Gretna Campbell Finkelstein (1922 – July 14, 1987) was an American painter and educator who was affiliated with the abstract expressionist New York School. Campbell's works are described as having developed "among a generation of painters respectful of the achievements of Abstract Expressionism but confident that depictions of the natural world remained timely and significant."

Born in The Bronx, Campbell began formal studies in painting in 1939 attending an art workshop organized by the Works Progress Administration (WPA), and continued at Cooper Union and the Art Students League in New York City. In 1946, she married fellow New York School artist Louis Finkelstein (1923-2000).
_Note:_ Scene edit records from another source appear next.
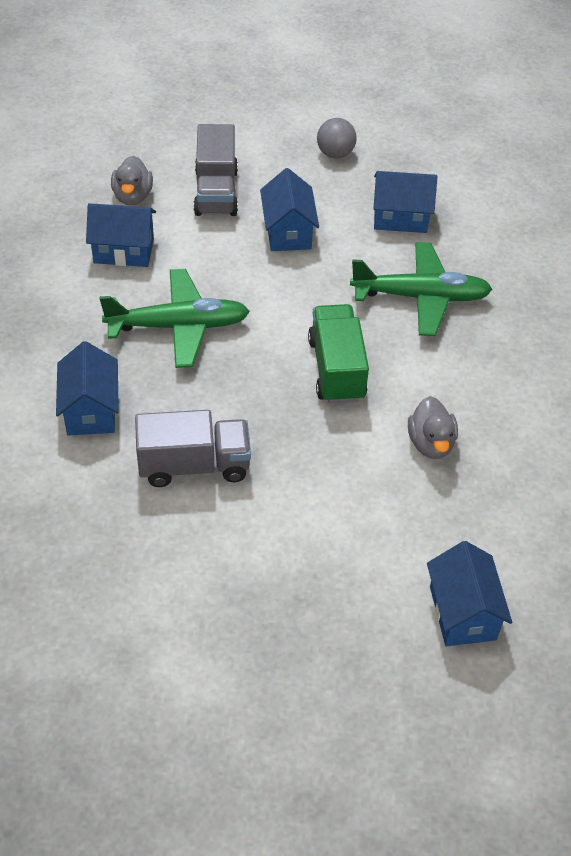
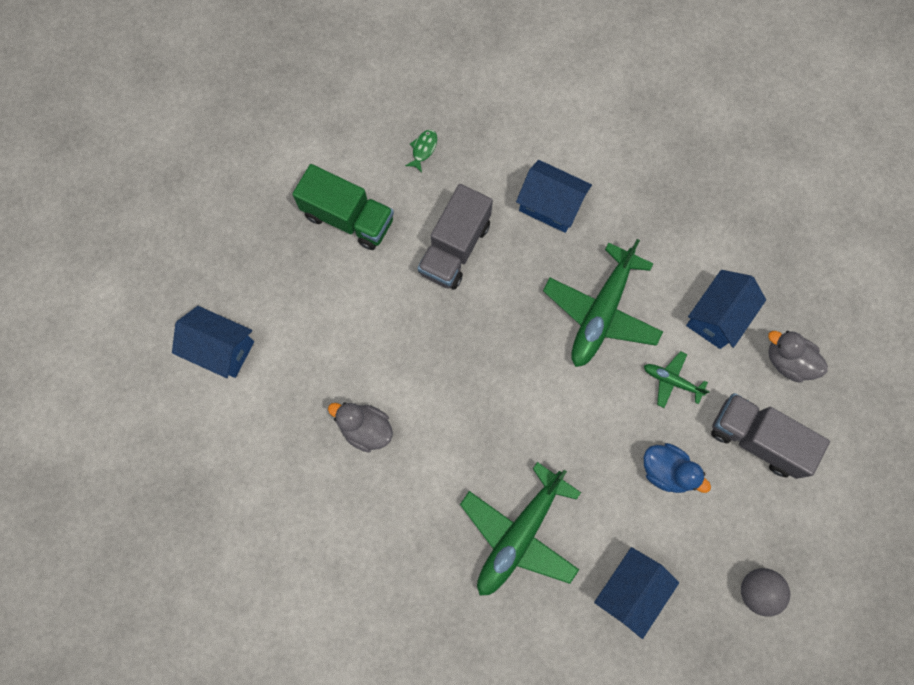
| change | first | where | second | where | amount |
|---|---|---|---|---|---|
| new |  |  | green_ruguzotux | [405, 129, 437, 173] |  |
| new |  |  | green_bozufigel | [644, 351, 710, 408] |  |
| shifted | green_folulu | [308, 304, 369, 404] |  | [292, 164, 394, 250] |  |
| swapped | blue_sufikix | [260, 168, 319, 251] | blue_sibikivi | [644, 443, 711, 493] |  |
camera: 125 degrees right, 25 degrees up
After studies in France, and Italy, and brief stints in Provincetown on Cape Cod, she settled into spending her summers painting on Cranberry Island, Maine and the rest of the year in New York City.

Campbell taught at the Brooklyn Museum, Philadelphia College of Art, Yale School of Art, Maryland Institute College of Art, and the New York Studio School. From 1978 to 1986, she and her husband settled in Stillwater Township, New Jersey where she began painting in the winter and spring until her final illness. In 1987, she was elected into the National Academy of Design as an associate member.

On 14 July 1987, Gretna Campbell died in New York City.